Shopping online: Your guide to the fine print
Have you ever set out to purchase something online, only to be put off by legal jargon that you encounter along the way.
Well, you wouldn’t be the first and you definitely won’t be the last. But the truth is…the legal terminology often contained in a website’s fine print is there to protect both the seller and buyer alike. Therefore, it’s in your interest to understand the legal terminology often found in website fine print and to know what impact it might have upon you.
So, here’s an overview of legal terms and clauses that any online shopper needs to know:
Cookies are small pieces of information that are temporarily stored on your computer (or other Internet-enabled device) when you visit a website for the first time. This makes your future visits to that website more tailored to your preferences, providing you with a more enjoyable experience.
Intellectual property or IP refers to creations of the mind. IP comprised in a website might include words, photographs, illustrations or videos.
IP clauses usually state that the IP comprised in a website is owned, or under licence, by the website owner. These clauses also set out what you may and may not do with IP comprised in the relevant website, and what action may be taken if you fail to comply.
Third Party Websites (sometimes referred to as Linked Websites)
These clauses highlight that if you are directed to a third party website, then the owner of the website that you would be leaving will not be responsible for any loss or other consequence, which you may suffer as a result of visiting the third party website.
This clause defines the parameters of an agreement and is a declaration that the terms and conditions that you agree to represent the whole of the agreement between you and the website owner. This means that you may not be able to rely upon any discussions that you may have had about a website transaction, which are not reflected in the terms and conditions that you have agreed to.
These clauses exist to ensure that if any term or condition contained in the legal fine print is deemed invalid, then the entire terms and conditions are not rendered invalid also.

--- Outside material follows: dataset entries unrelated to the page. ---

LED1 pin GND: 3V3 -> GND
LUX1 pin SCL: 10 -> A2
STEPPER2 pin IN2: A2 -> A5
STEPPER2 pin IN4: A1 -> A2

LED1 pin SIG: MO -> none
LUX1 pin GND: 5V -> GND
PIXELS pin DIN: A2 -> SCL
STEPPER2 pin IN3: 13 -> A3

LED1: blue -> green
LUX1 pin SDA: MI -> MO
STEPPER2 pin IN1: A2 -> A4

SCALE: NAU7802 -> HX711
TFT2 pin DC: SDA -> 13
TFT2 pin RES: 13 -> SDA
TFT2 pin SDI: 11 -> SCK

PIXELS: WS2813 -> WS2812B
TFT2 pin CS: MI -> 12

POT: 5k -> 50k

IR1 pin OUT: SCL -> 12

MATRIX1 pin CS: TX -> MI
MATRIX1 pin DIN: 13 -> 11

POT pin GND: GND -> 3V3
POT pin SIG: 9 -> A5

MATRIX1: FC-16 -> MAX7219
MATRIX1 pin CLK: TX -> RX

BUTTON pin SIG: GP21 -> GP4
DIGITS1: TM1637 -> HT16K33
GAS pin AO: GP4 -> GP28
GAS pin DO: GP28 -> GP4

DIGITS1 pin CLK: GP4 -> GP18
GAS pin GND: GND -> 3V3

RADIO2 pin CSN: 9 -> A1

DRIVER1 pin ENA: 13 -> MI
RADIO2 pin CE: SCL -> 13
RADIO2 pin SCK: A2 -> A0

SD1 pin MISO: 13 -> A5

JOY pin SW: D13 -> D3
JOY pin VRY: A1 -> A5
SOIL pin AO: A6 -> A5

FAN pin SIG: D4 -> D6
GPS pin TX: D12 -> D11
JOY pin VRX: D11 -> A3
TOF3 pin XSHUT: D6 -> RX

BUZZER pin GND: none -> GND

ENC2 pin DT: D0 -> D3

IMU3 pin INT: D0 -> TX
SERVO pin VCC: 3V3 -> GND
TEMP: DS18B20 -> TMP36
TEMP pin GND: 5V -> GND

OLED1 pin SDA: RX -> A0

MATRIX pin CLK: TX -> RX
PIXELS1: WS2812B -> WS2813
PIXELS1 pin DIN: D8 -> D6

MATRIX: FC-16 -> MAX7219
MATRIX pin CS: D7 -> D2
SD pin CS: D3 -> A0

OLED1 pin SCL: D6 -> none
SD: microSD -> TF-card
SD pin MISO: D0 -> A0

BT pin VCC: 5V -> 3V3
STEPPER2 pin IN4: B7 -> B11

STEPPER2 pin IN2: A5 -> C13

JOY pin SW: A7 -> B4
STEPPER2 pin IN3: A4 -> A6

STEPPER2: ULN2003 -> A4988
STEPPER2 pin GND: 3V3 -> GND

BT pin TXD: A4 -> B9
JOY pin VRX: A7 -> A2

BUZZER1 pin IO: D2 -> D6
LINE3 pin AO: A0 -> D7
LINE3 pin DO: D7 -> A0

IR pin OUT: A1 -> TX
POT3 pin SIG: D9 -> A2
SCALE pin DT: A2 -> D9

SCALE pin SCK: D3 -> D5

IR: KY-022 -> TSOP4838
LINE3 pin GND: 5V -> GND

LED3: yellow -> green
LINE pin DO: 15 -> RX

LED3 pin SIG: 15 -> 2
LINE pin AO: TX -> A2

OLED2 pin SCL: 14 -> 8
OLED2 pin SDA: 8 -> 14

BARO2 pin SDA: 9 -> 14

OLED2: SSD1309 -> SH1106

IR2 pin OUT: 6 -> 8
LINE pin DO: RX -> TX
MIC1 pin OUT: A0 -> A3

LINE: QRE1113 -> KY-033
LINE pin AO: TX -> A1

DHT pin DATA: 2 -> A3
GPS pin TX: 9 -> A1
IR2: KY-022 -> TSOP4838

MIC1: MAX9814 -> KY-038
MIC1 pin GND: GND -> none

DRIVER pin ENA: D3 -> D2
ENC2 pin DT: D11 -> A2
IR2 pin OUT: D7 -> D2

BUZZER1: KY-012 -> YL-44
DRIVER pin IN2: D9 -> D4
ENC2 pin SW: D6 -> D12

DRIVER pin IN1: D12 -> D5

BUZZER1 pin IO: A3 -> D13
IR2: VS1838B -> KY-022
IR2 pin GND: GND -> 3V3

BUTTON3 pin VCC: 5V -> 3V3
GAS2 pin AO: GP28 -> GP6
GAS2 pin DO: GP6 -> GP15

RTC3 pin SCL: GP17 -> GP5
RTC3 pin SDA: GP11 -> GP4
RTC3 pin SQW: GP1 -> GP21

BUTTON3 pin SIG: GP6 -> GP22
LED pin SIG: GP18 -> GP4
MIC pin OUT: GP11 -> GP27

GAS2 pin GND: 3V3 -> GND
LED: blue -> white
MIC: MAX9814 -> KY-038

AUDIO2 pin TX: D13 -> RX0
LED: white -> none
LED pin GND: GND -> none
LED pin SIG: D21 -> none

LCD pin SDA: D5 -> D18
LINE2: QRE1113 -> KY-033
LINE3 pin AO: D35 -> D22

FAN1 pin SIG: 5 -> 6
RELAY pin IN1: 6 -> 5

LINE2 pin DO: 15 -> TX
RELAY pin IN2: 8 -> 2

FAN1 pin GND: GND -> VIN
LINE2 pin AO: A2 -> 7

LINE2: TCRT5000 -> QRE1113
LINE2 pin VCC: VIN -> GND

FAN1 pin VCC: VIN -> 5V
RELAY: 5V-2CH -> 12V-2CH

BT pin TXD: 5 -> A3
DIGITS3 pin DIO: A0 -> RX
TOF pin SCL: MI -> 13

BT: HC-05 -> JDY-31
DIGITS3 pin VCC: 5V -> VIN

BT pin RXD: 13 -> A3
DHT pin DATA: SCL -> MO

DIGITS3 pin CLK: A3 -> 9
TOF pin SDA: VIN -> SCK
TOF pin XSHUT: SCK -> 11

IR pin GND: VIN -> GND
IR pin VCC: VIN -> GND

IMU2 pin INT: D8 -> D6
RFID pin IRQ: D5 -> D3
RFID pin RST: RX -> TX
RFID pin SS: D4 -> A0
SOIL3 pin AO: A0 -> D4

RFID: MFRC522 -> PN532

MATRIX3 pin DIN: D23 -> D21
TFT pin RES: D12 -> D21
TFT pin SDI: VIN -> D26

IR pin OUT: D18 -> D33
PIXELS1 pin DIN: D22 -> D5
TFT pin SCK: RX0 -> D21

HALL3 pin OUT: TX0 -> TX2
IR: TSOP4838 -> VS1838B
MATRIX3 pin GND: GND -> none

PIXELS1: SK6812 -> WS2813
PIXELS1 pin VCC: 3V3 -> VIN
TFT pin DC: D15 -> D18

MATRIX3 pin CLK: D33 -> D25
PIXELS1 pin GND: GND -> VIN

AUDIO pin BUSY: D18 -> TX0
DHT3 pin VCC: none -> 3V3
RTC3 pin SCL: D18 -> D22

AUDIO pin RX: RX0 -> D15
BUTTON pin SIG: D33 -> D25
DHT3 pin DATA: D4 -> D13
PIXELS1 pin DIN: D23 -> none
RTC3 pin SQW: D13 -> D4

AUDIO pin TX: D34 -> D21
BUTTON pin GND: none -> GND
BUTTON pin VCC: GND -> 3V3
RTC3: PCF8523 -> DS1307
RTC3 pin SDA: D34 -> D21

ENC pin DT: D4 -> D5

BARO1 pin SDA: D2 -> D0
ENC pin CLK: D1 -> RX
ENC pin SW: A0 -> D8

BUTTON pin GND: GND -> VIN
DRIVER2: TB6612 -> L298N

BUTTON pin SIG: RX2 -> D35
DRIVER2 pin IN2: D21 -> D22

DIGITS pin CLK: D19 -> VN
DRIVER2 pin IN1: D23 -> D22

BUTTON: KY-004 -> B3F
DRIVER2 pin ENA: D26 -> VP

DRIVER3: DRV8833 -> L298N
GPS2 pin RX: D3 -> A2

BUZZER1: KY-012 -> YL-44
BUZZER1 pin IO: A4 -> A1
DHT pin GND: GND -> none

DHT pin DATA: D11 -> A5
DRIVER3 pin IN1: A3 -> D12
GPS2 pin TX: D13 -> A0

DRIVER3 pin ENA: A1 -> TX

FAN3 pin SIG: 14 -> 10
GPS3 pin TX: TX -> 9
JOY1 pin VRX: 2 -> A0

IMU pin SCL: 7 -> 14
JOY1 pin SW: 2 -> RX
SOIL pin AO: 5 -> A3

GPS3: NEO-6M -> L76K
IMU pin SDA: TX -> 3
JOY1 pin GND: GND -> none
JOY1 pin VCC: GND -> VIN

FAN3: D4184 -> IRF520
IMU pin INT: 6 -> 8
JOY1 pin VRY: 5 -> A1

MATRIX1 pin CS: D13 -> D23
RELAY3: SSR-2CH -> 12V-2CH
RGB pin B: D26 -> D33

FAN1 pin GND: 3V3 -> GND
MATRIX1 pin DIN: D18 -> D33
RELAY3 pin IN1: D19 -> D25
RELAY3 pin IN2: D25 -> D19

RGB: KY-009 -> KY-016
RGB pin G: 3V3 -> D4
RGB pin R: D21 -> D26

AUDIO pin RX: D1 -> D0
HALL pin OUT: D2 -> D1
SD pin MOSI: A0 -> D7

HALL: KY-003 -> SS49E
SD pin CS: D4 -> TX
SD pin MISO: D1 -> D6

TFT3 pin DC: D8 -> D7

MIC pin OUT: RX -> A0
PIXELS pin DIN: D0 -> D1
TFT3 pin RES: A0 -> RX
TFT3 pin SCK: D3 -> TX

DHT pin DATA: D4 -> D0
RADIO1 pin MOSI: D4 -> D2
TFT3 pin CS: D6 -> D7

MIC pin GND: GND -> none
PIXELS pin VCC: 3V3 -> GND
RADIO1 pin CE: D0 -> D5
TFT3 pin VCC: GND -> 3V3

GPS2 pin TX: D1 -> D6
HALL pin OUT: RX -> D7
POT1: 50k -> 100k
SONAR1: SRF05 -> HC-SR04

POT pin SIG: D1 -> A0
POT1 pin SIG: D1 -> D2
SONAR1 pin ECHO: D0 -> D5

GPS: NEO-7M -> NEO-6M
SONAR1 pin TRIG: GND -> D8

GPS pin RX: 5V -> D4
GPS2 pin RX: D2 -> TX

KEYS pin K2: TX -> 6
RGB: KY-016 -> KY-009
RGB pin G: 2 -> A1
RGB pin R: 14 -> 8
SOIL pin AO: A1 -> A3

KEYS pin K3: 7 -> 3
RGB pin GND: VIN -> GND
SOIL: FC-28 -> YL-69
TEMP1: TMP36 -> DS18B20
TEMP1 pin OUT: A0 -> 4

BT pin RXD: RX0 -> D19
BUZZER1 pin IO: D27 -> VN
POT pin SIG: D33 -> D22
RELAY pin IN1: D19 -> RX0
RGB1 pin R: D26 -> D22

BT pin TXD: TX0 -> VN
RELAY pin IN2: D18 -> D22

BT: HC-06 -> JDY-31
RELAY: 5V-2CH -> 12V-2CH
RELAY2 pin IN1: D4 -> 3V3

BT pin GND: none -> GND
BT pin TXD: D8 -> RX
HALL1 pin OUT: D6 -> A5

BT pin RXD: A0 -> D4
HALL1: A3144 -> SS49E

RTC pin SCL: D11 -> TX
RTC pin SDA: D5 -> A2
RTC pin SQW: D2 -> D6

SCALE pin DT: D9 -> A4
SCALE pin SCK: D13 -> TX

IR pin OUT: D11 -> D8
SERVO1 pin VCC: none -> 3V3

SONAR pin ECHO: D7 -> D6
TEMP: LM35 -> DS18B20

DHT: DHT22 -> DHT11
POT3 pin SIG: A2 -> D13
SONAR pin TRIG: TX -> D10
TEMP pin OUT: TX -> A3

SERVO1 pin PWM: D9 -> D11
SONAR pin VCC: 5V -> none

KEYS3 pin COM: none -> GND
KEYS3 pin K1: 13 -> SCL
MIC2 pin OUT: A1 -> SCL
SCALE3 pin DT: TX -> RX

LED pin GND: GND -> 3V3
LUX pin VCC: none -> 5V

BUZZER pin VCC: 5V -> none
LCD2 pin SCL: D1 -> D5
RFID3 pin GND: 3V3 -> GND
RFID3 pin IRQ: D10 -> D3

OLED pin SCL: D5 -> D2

This provision is usually used by the seller to disclaim liability for any delay in performing any of their obligations, if the delay is caused by circumstances beyond their reasonable control. This might include failure of, or interruption in, the provision of essential services such as electricity supply, bank payment systems or postal deliveries.
These clauses usually state that by using the website, you agree to indemnify the website owner from and against all actions, claims, suits, demands, damages, liabilities, costs or expenses, which may arise out of, or that are in any way connected to, your use of the website.
In the context of online shopping, a Disclaimer clause will seek to disclaim the website owner’s liability with respect to their website. However, liability can only be disclaimed to the extent permitted under law. For example, you have certain rights under the Australian Consumer Law, which may not be able to be excluded by the owner of a website (such as a right to a refund in certain circumstances).
General Information Only
These clauses state that the information displayed on a Website is to only serve as a general overview on matters of interest. Put simply, a website owner does not want to be responsible for you relying upon information displayed on their website. Carry out your own research at all times.
This clause specifies the law that will govern purchases made via a website (for example, the laws of New South Wales). The absence of a Governing Law clause may result in a governing law being applied, which may be contrary to the intention of the parties.
A Jurisdiction clause specifies the jurisdiction that the parties agree that disputes will be heard in. This provides certainty to both the website owner and you (unless the court itself decides that it has no jurisdiction to hear the dispute).
And here are some of the documents that the above terms are usually found in:
This document governs your general use of a commercial website and includes the types of clauses referred to above.
Refunds and Returns Policy
This document sets out the preferences and requirements of the seller around refunds and returns. These are instances where this can be superseded by Australian Consumer Law, so as always, it’s wise to keep across your legal rights.
Purchase and Shipping Terms
This document governs payments and shipping. Take note whether or not the agreed shipping method includes tracking or insurance. If not, this is something that you might like to request for peace of mind.
So, now that you are able to make better sense of the legal jargon contained in your favourite website’s terms and conditions, go forth, and shop with confidence.